Esse ponto deve ser destacado: um estoque de riqueza imputado por valor de mercado aos grandes proprietários estrangeiros. Na Bovespa, de 2019 a 2023, a participações dos investidores estrangeiros se elevou de 45% em 2019 para quase 55% em 2022 e 2023. A de investidores individuais caiu de 21,4% em 2020 para 13,8% em 2023. Investidores institucionais se mantiveram em torno de 27%, instituições financeiras 4%, outros 1%.

O volume total negociado em ações à vista na B3 caiu de R$ 8 trilhões em 2021 para R$ 7,2 trilhões em 2022 e R$ 6 trilhões em 2023. Entretanto, deve-se comparar com os investimentos em ações dos clientes Private Banking (PB), segundo a ANBIMA: embora tenham se elevado 16% de R$ 560 bilhões em 2022 para R$ 648 bilhões em 2023, mantiveram a participação relativa no portfólio de 30%, considerando os diversos fundos de ações e a renda variável diretamente em ações. Arcaram com custo de oportunidade.

Todo o Varejo possuía R$ 77 bilhões em fundos de ações e R$ 231 bilhões em ações, ou seja, R$ 309 bilhões eram menos da metade do PB. Representava só 7% do seu portfólio.

Enfim, a partir dos dados oficiais, deduzimos o grande fator de enriquecimento das Pessoas Físicas (e não dos brasileiros bilionários em dólares) ter sido a política de juros reais, para a renda fixa, como substituta da correção monetária. Foi implementada pelo Banco Central do Brasil, desde a implantação do regime de meta de inflação.

A média anual da taxa Selic de 2001 a 2023 foi 12% aa contra a média da inflação de 6,3%, resultante em juro real médio anual de 5,4%. Houve os ciclos de 2001-2008 (16,8% contra 7%), 2009-2013 (9,6% contra 5,9%), 2014-2017 (12,2% contra 6,6%), 2018-2021 (4,9% contra 5,7%) e 2022-2023 (12,7% contra 5,1%). Depois do ciclo inicial de juro real médio anual de 9,2%, o último foi o maior (7,2%), acima do “ciclo golpista” de 5,2%.

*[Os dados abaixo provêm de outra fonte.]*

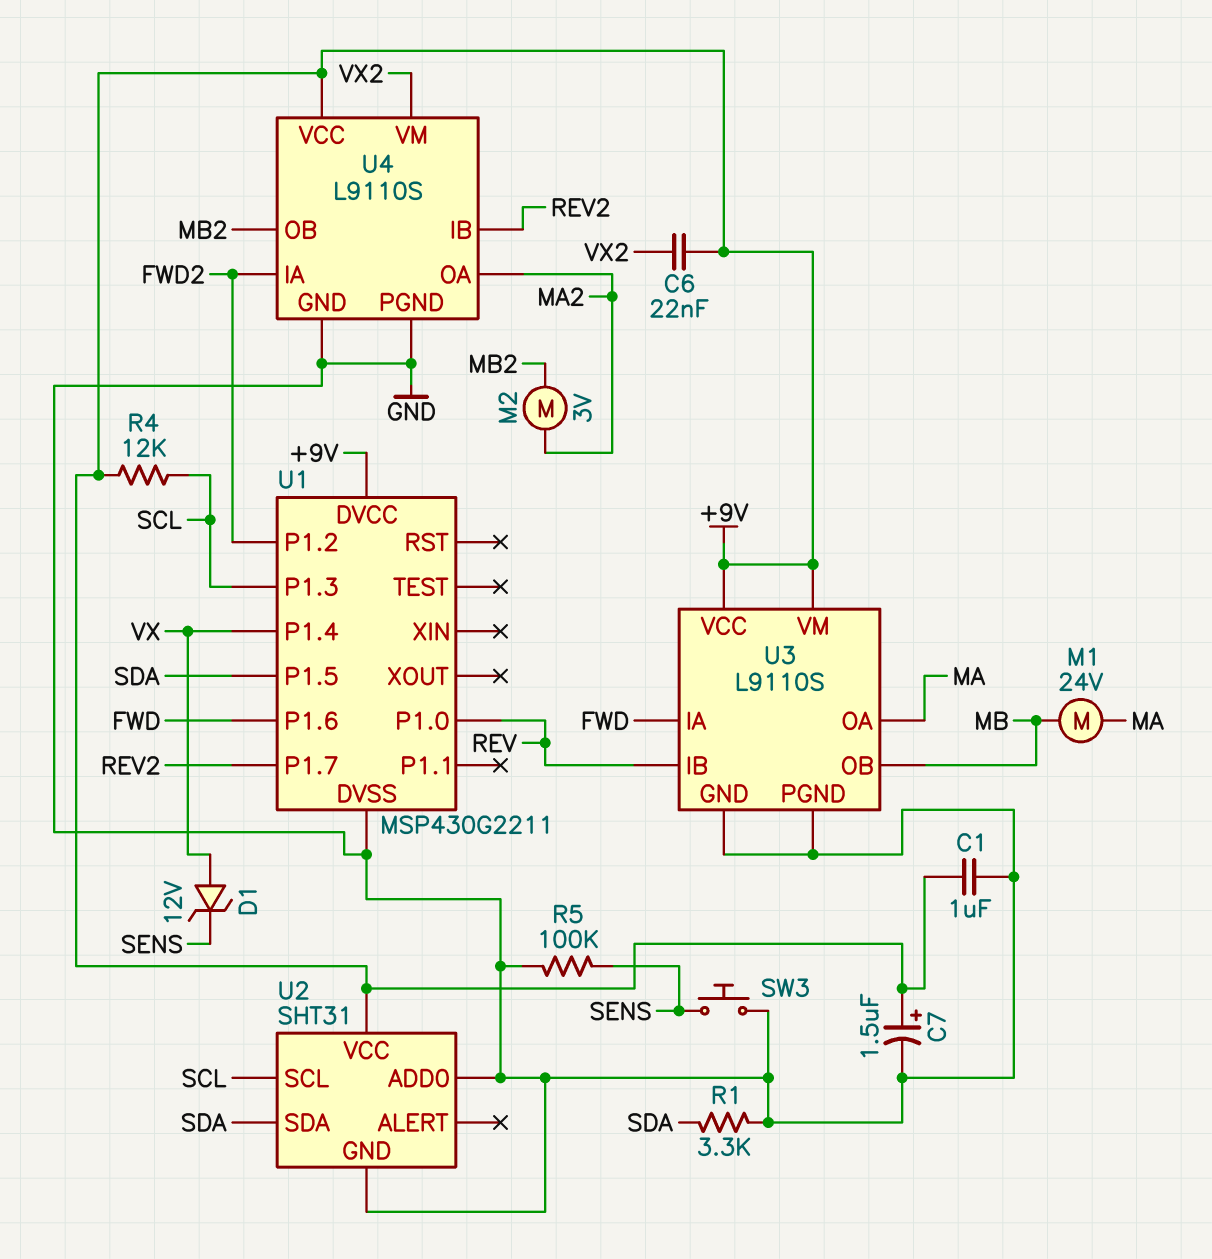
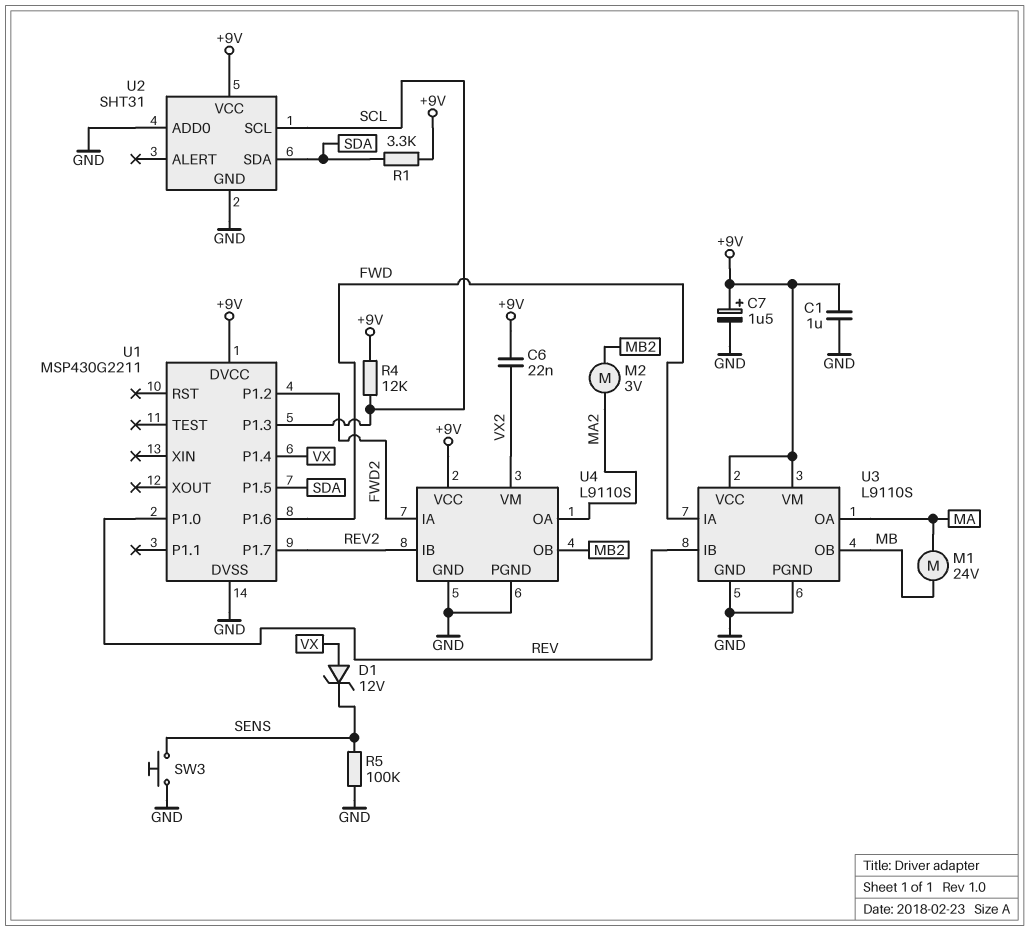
R1: 3.3k (GND, SDA) -> 3.3k (+9V, SDA)

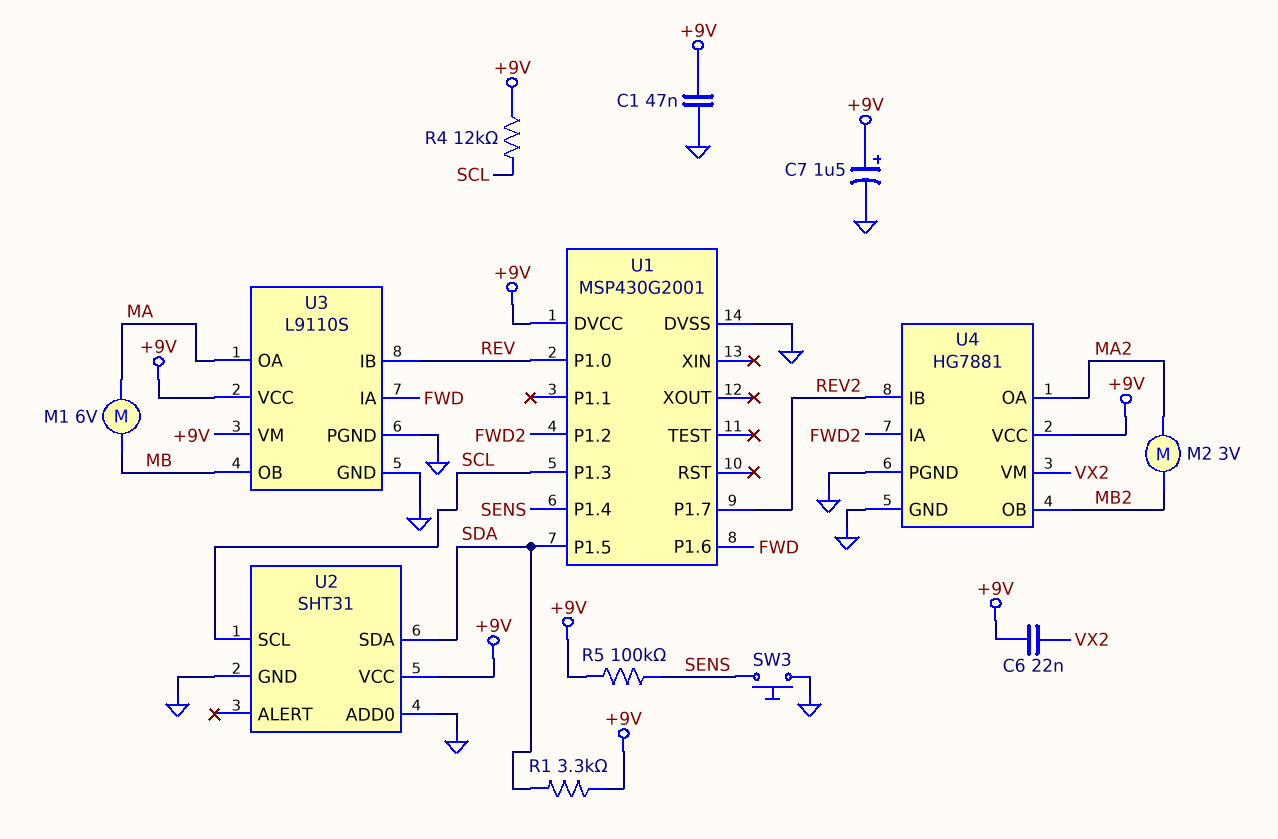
C1: 1uF (+9V, GND) -> 47nF (+9V, GND)
D1: zener 12V (A VX, K SENS) -> none
M1: motor 24V (MA, MB) -> motor 6V (MA, MB)
R5: 100k (GND, SENS) -> 100k (+9V, SENS)
U1: MSP430G2211 -> MSP430G2001
U1 pin P1.4: VX -> SENS
U4: L9110S -> HG7881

Não à toa, também devido à maior (e fácil) “bancarização”, propiciada por bancos digitais e fintechs, com farta distribuição gratuita de cartões de crédito, o número de contas do Varejo se elevou de 144 milhões em 2022 para 159 milhões em 2023. No início desse último ciclo altista da Selic, em março de 2021, eram cerca de 130 milhões. O “povo” brasileiro está aprendendo a guardar dinheiro, aplicado em renda fixa, com a sobra – planejada ou não, isto é, por “sorte” – da renda do trabalho.